Detailed Troubleshooting Steps and Solutions
To systematically troubleshoot and resolve issues related to ARM Cortex-A hypervisor timer interrupts not being signaled to the PE, follow these detailed steps:
Step 1: Verify Timer Configuration and Interrupt Status
Ensure that the physical EL2 timer (CNTHP_*_EL2) is correctly configured. This includes setting the timer value, enabling the timer, and verifying that the ISTATUS bit in CNTHP_CTL_EL2 is set to 1 when the timer condition is met. Additionally, confirm that the IMASK bit is 0, indicating that the interrupt is not masked at the timer level.
Step 2: Check GIC Configuration and Interrupt Routing
Verify that the interrupt is correctly configured in the GIC. This includes setting the INTID, enabling the interrupt in the GIC Distributor (GICD), and ensuring that the interrupt is assigned to the correct group (Group 1 NS in this case). Check the GIC registers, such as ICC_HPPIR1_EL1 and GICR_ICPENDR0, to confirm that the interrupt is pending and has been forwarded to the CPU interface.
Step 3: Examine ISR_EL1 and Interrupt Masking
Read the ISR_EL1 register to determine whether the interrupt is being signaled by the GIC to the PE. If ISR_EL1.{I,F} are both 0, it indicates that the CPU interface is not asserting an interrupt to the PE. This could be due to the Priority Mask (ICC_PMR_EL1) or the Running Priority (ICC_RPR_EL1). Ensure that the Priority Mask is set to a value that allows the pending interrupt to be signaled, and check the Running Priority to ensure it is not higher than the priority of the pending interrupt.
Step 4: Verify PE-Level Interrupt Masking
Check the PSTATE.I bit to ensure that interrupts are not being masked at the PE level. If PSTATE.I is set, clear it to allow interrupts to be signaled to the PE. Additionally, verify that the current Exception Level (EL) is not implicitly masking the interrupt due to the configuration of HCR_EL2 and SCR_EL3. Ensure that the interrupt is routed to the current EL or a higher EL to prevent implicit masking.
Step 5: Review HCR_EL2 and SCR_EL3 Configuration
Examine the configuration of HCR_EL2 and SCR_EL3 to ensure that interrupts are correctly routed to the desired EL. If the interrupt is intended for EL2, ensure that HCR_EL2 is configured to route IRQs to EL2. Similarly, if the interrupt is intended for EL3, ensure that SCR_EL3 is configured to route IRQs to EL3. Adjust the routing configuration as necessary to ensure that the interrupt is not implicitly masked at the current EL.

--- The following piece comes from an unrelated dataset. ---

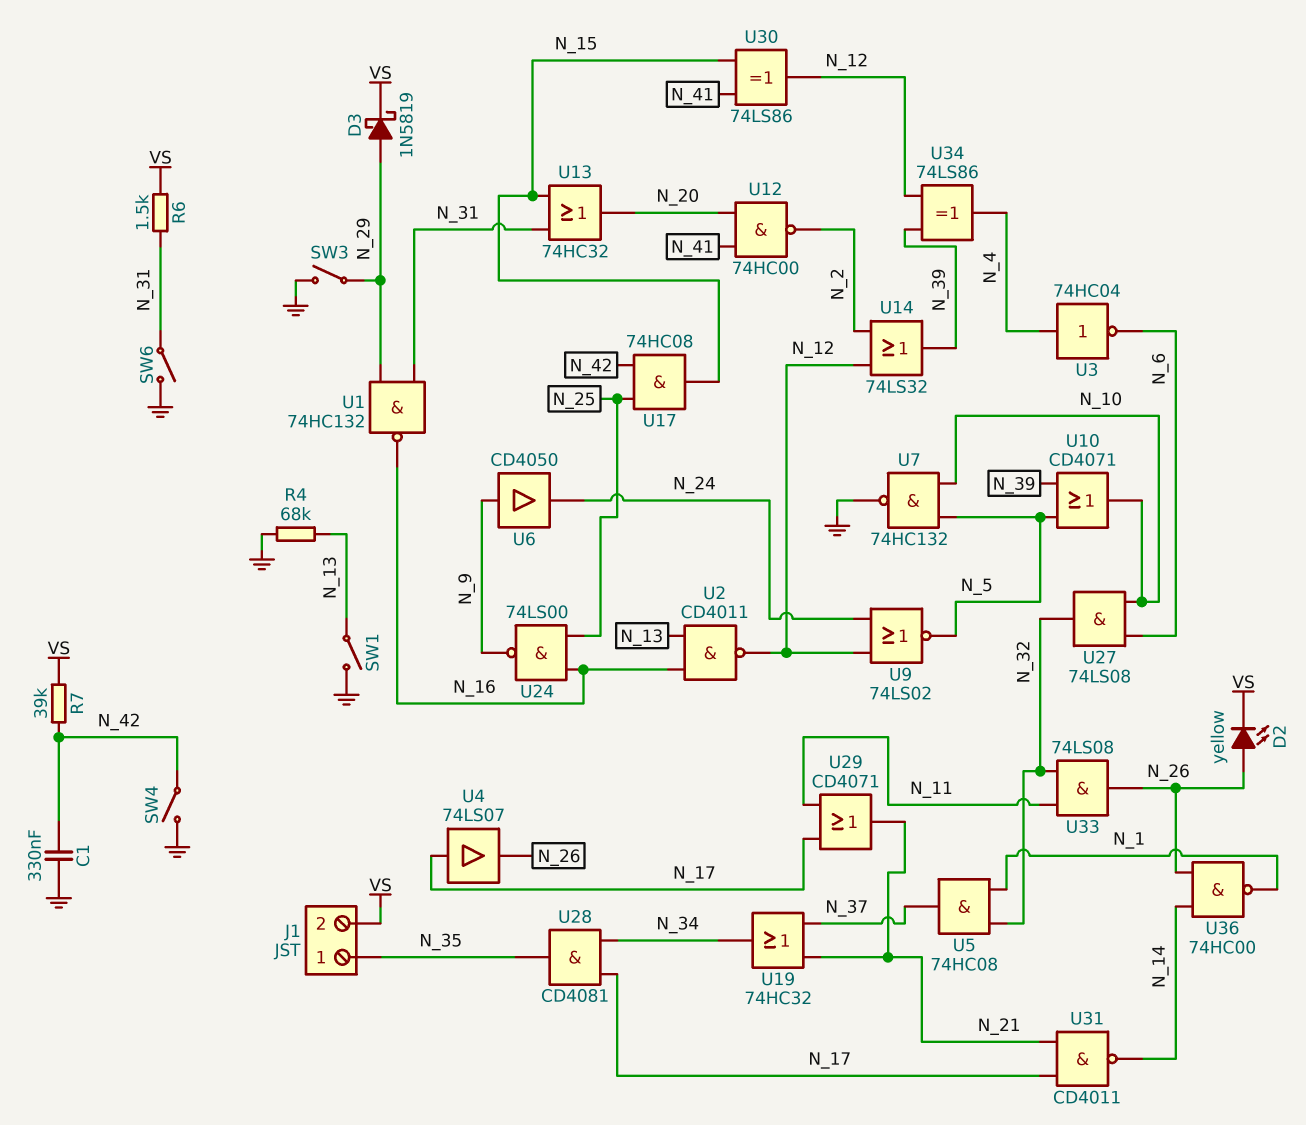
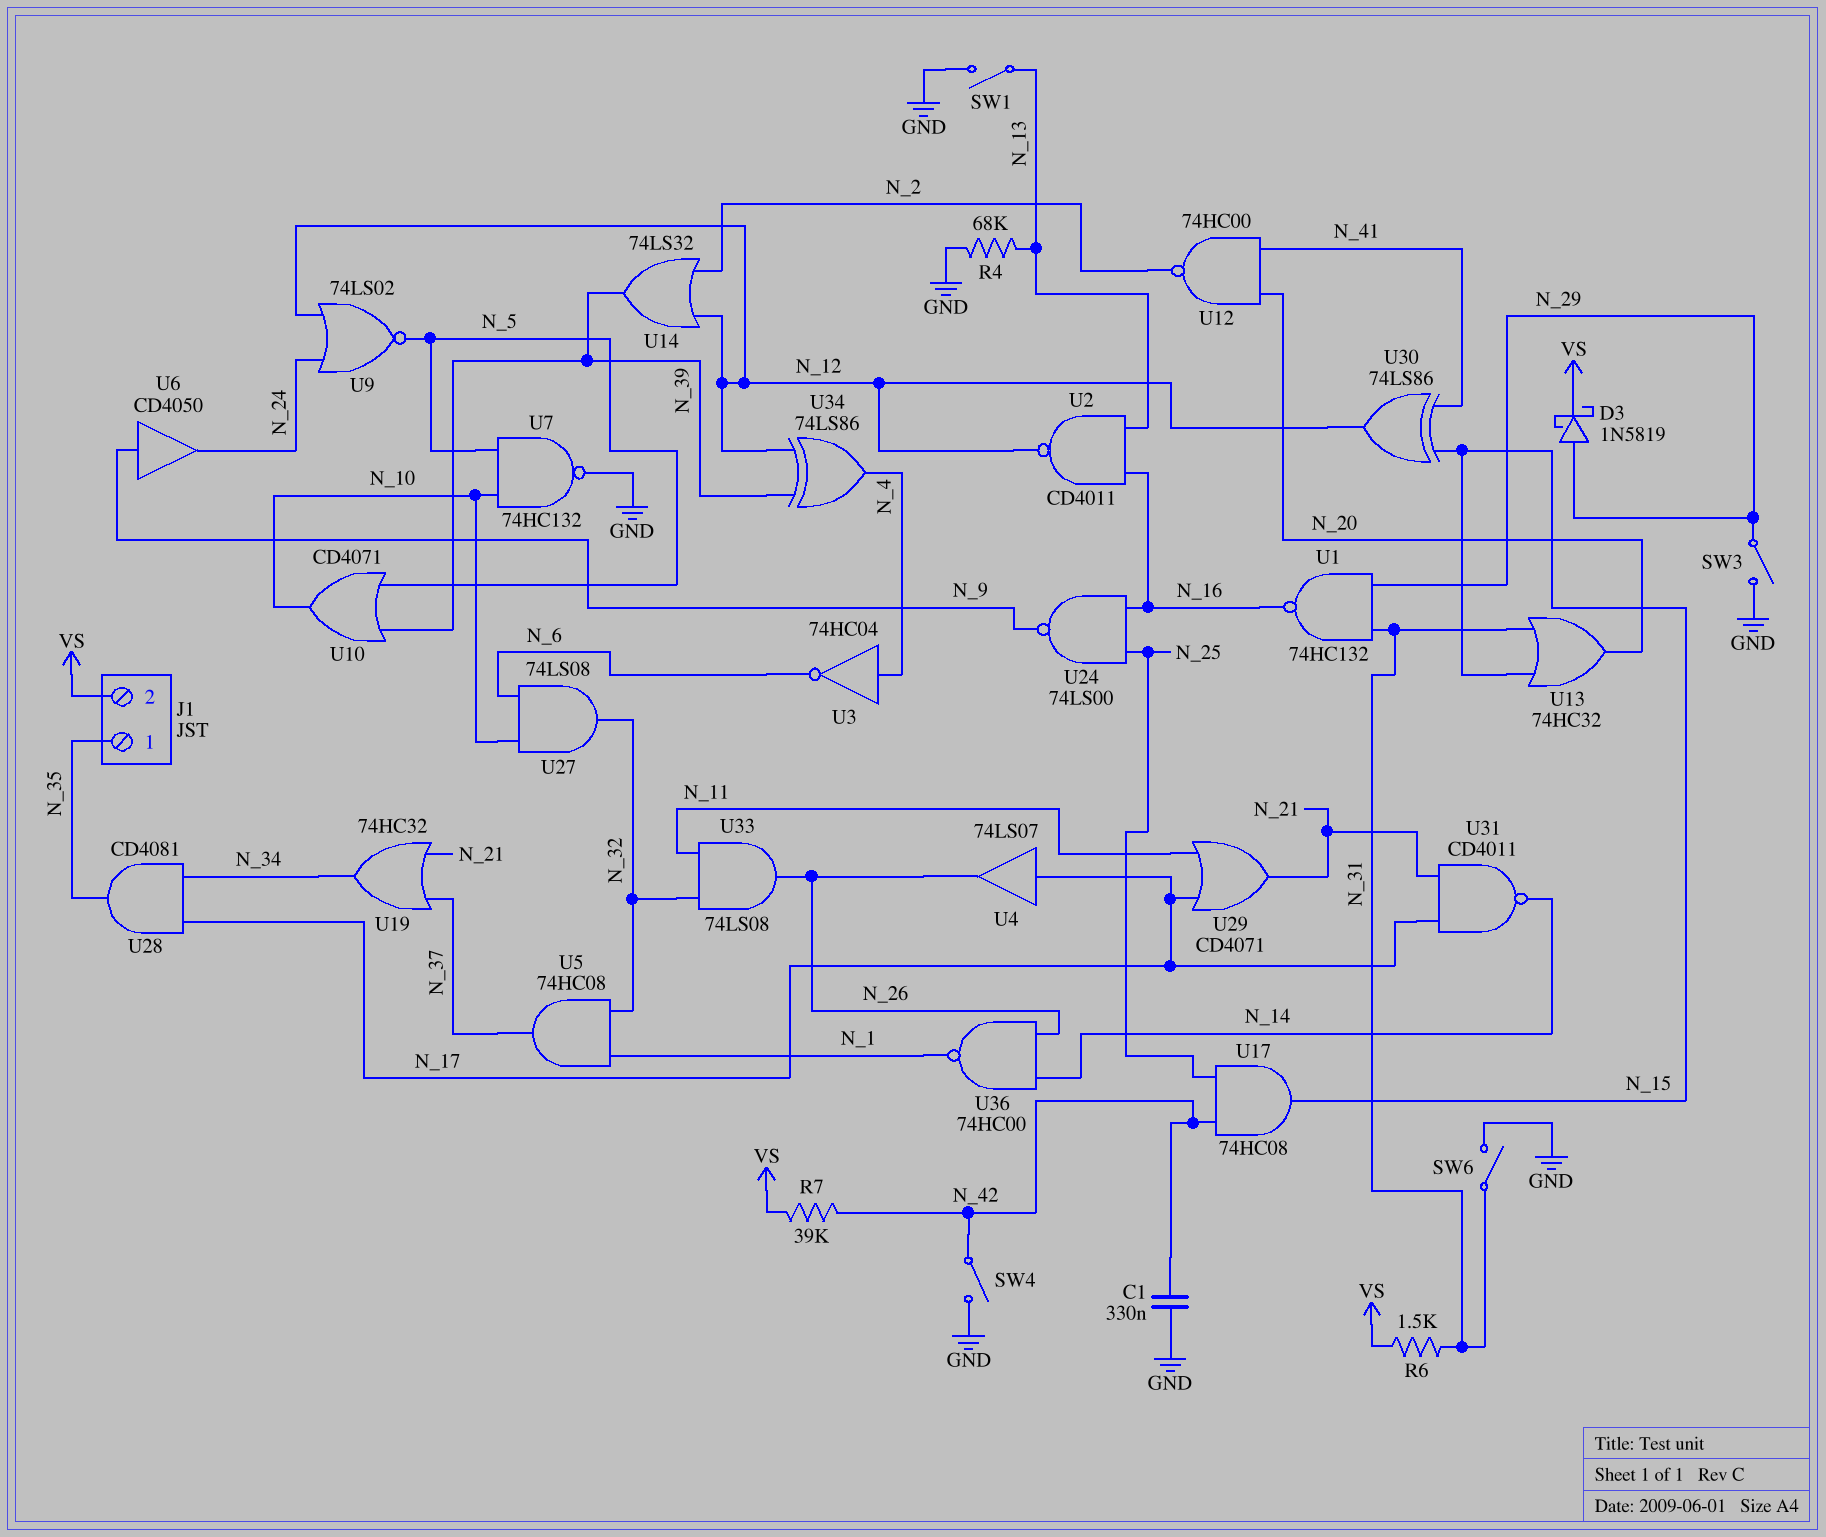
D2: LED yellow (A N_26, K VS) -> none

Step 6: Test and Validate the Interrupt Handler
Once the configuration has been verified and adjusted as necessary, test the interrupt handler to ensure that it is triggered as expected when the timer condition is met. Use debugging tools to monitor the interrupt handling process and confirm that the interrupt is being signaled to the PE and handled correctly.
Conclusion
Debugging ARM Cortex-A hypervisor timer interrupts requires a thorough understanding of both the GIC and the PE-level interrupt handling mechanisms. By systematically verifying the timer configuration, GIC settings, and PE-level interrupt masking, it is possible to identify and resolve issues related to interrupts not being signaled to the PE. In this case, the issue was resolved by correctly configuring HCR_EL2 to ensure that the interrupt was routed to the appropriate Exception Level. Following the detailed troubleshooting steps outlined above will help ensure that hypervisor timer interrupts are correctly configured and handled in ARM Cortex-A systems.